Das Lernen funktioniert bei Kindern (wie bei Erwachsenen) immer dann am besten, wenn es ein bißchen „unter die Haut geht“, wenn also die emotionalen Zentren im Gehirn aktiviert werden und all jene Botenstoffe vermehrt gebildet und freigesetzt werden, die das Knüpfen neuer Verbindungen zwischen den Nervenzellen fördern. Eine Möglichkeit, einen solch offenen, für das Lernen optimalen Zustand zu erreichen, ist das Spiel, in dem Kinder sich und die Welt entdecken. Eine andere, bei der Kinder lernen, etwas über die Welt und das Leben zu erfahren, ist die Märchenstunde. Die wirkt am besten, wenn das Märchen von jemandem vorgelesen oder erzählt wird, zu dem das Kind eine enge, vertrauensvolle Beziehung hat. Damit es richtig „im Bauch kitzelt“ (die emotionalen Zentren im Gehirn also anspringen, aber nicht gleich überschießen und „Alarm“ melden, weil das Kind in Angst und Schrecken versetzt wird), ist die Atmosphäre wichtig. Man kann dazu eine Kerze anzünden oder die Märchenstunde zu einem richtigen Ritual machen. Das hilft Kindern, Ruhe zu finden und sich zu konzentrieren. Nur so können komplizierte Erregungsmuster in ihrem Gehirn aufgebaut und stabilisiert werden. Auch der Inhalt des Märchens muss „passen“. Ein bißchen furchtbar und aufregend darf es aber schon sein, wenn nur am Ende alles gut wird. Es ist auch nicht gleichgültig, wie ein Märchen erzählt oder vorgelesen wird. Das Kind muss merken, dass der Erzähler oder die Erzählerin selbst ebenfalls begeistert und betroffen, bestürzt oder erschüttert ist. Diese emotionalen Funken können nur überspringen, wenn das Kind immer wieder angeschaut und das jeweilige Gefühl auch zum Ausdruck gebracht wird. Dieser enge Kontakt zum Kind und die Rückversicherung, dass es noch emotional „dabei ist“, läßt sich beim Märchenerzählen besser erreichen, als beim Vorlesen. Rekorder oder Videogeräte sind in dieser Hinsicht gänzlich ungeeignet, denn solche Apparate können sich einfach nicht auf die Reaktionen oder Äußerungen des Kindes einstellen. Sie lassen die Kinder mit ihren Gefühlen allein. Das Zaubermittel sind also nicht die Märchen per se, sondern die emotionale Beziehung zum Inhalt und den Personen des Märchens, auf die sich das Kind beim Hören des Märchens mit der einfühlsamen Hilfe des Erzählers oder Vorlesers einlässt. Märchen sind also Kraftfutter für Kindergehirne.

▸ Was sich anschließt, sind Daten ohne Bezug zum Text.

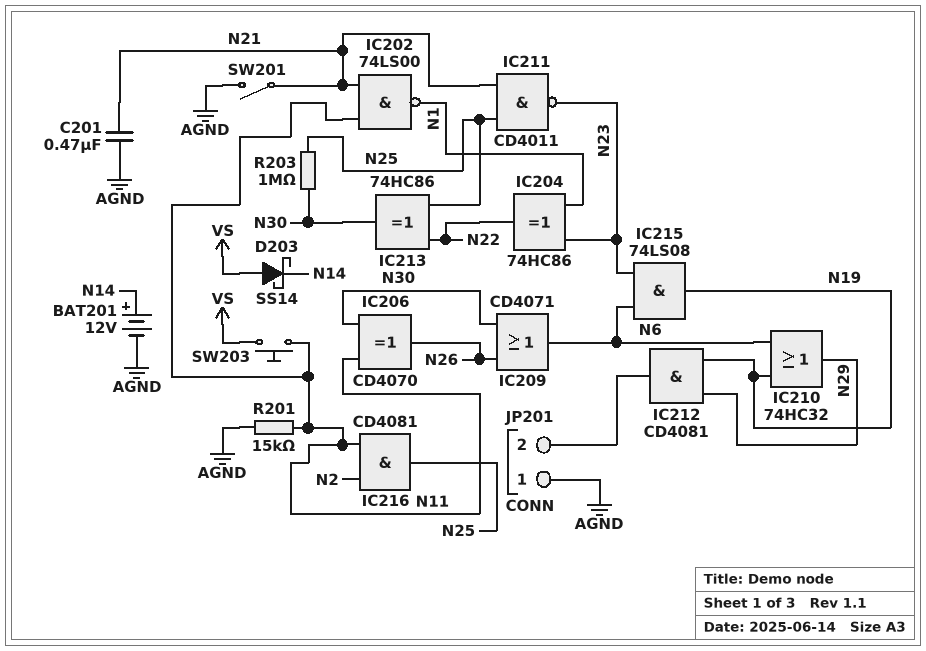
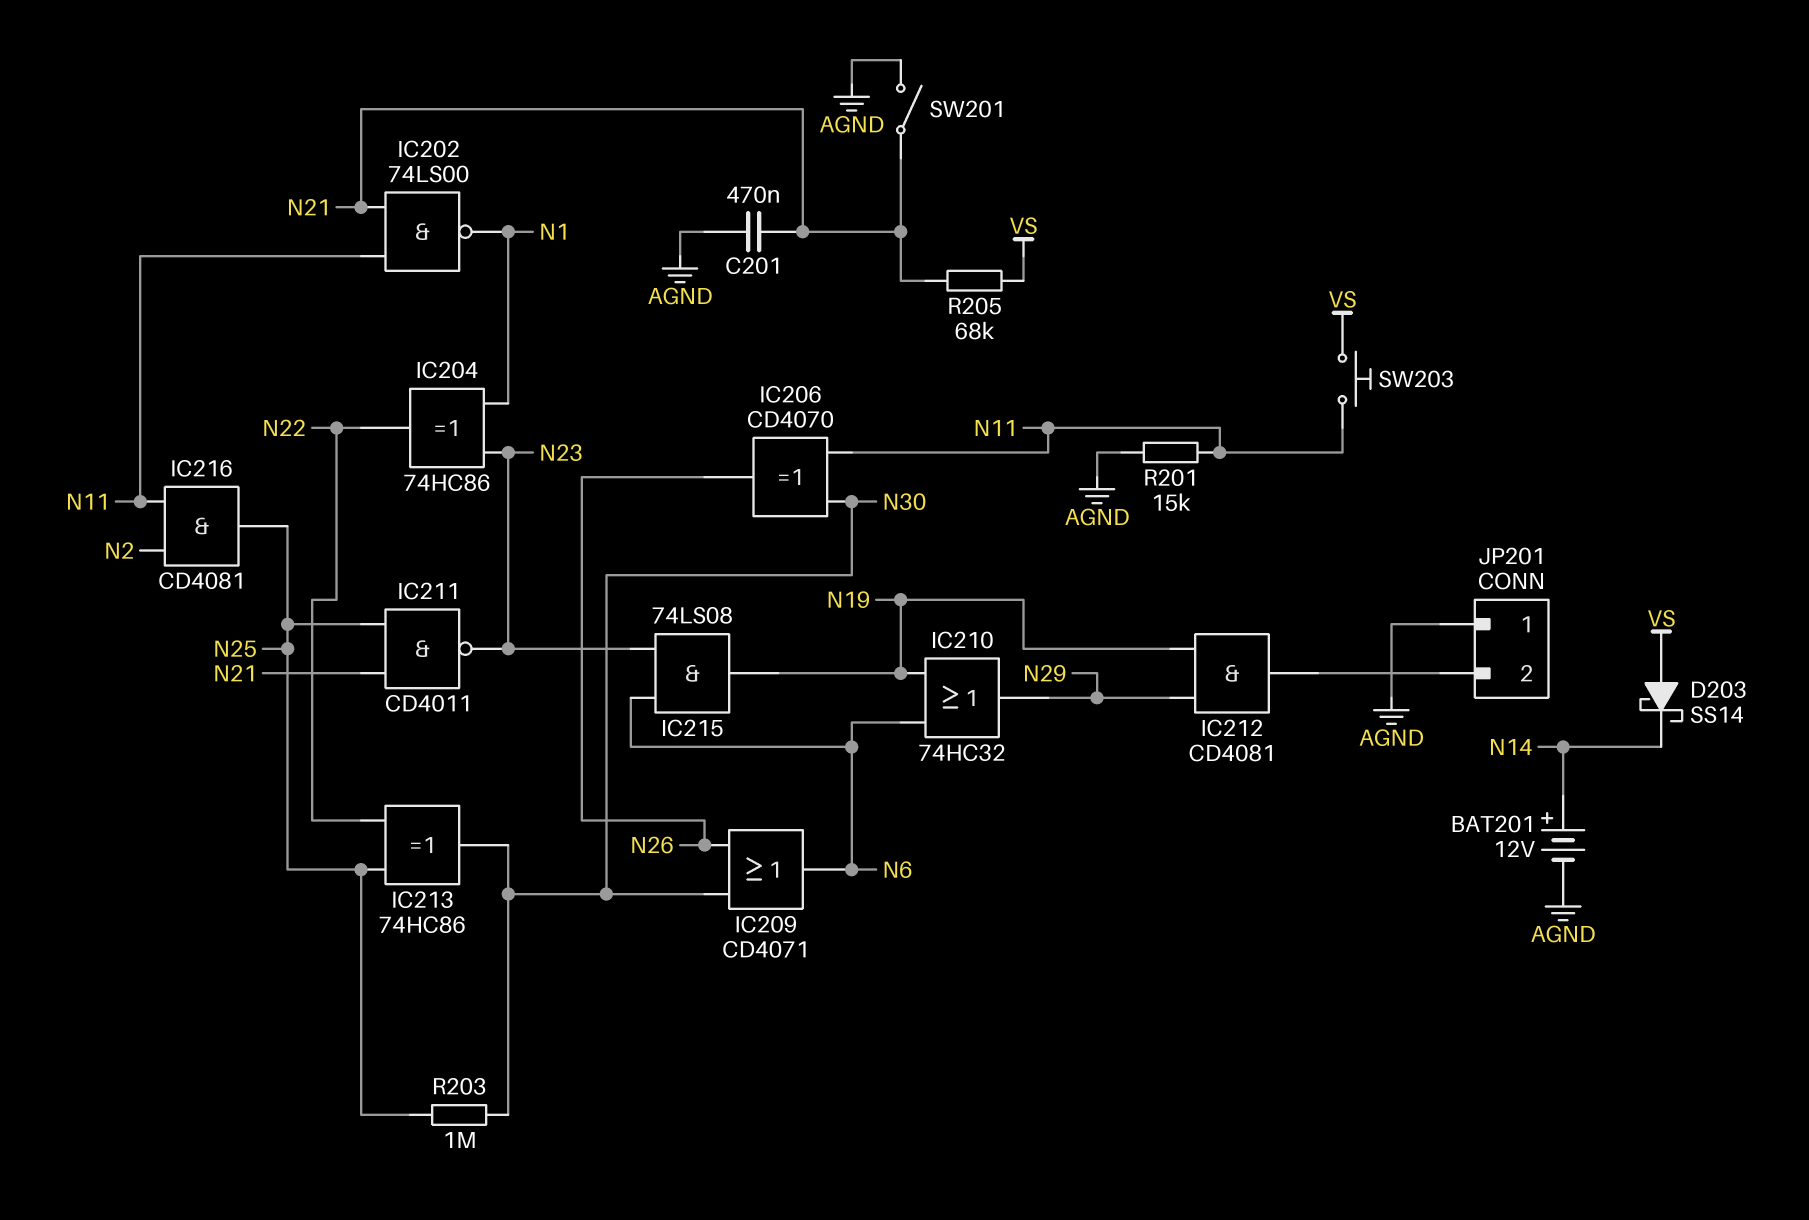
R205: none -> 68k (N21, VS)

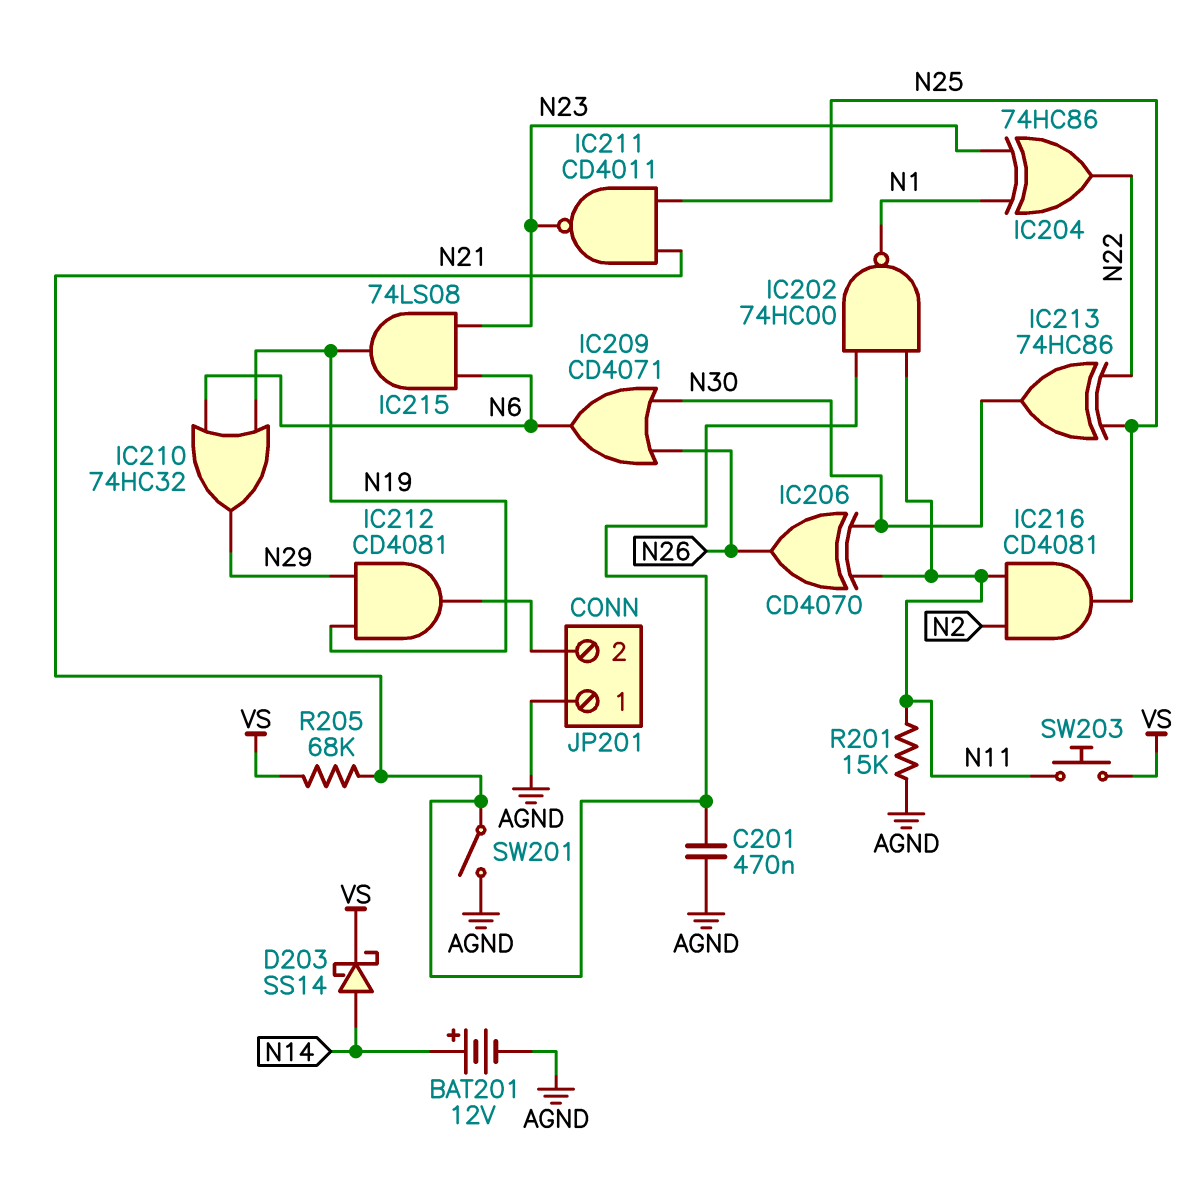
D203: schottky SS14 (A VS, K N14) -> schottky SS14 (A N14, K VS)
IC202: NAND 74LS00 (in N11, in N21, out N1) -> NAND 74HC00 (in N11, in N21, out N1)
R203: 1M (N25, N30) -> none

Aber das ist noch nicht alles, denn im Gehirn derjenigen, die diese Märchen den Kinder erzählen oder vorlesen, passiert ja auch etwas. In seinem oder ihrem Gehirn werden alte Erinnerungen wach, nicht nur Erinnerungen an den genauen Inhalt der Geschichte, sondern vor allem Erinnerungen daran, wie es damals war, als einem als Kind diese Märchen vorgelesen worden sind. Dann wir die Atmosphäre von damals wieder wach, das schöne Gefühl, die Erfahrung der intensiven Begegnung mit einem lieben Menschen. Oft kommen sogar die alten Körpergefühle wieder, das Kuscheln, Schaudern und Kribbeln und der Sessel, das Sofa oder das Bett in dem einem die Märchen vorgelesen wurden. All das taucht erneut ganz deutlich spürbar aus dem im Hirn abgespeicherten Erfahrungsschatz der frühen Kindheit auf. Weil sie im Allgemeinen solche frühen, emotional positiv bewerteten Erinnerungen wachrufen, machen die alten Märchen auch uns Erwachsene auf eine geheimnisvolle Weise wieder stark. Die innere Unruhe, die Sorgen und Ängste verschwinden. Man fühle sich dann irgendwie besser, gestärkter und zuversichtlicher, mutiger und befreiter, gleichzeitig gefestigter und verwurzelter. Märchen sind also auch Balsam für die Seelen von Erwachsenen.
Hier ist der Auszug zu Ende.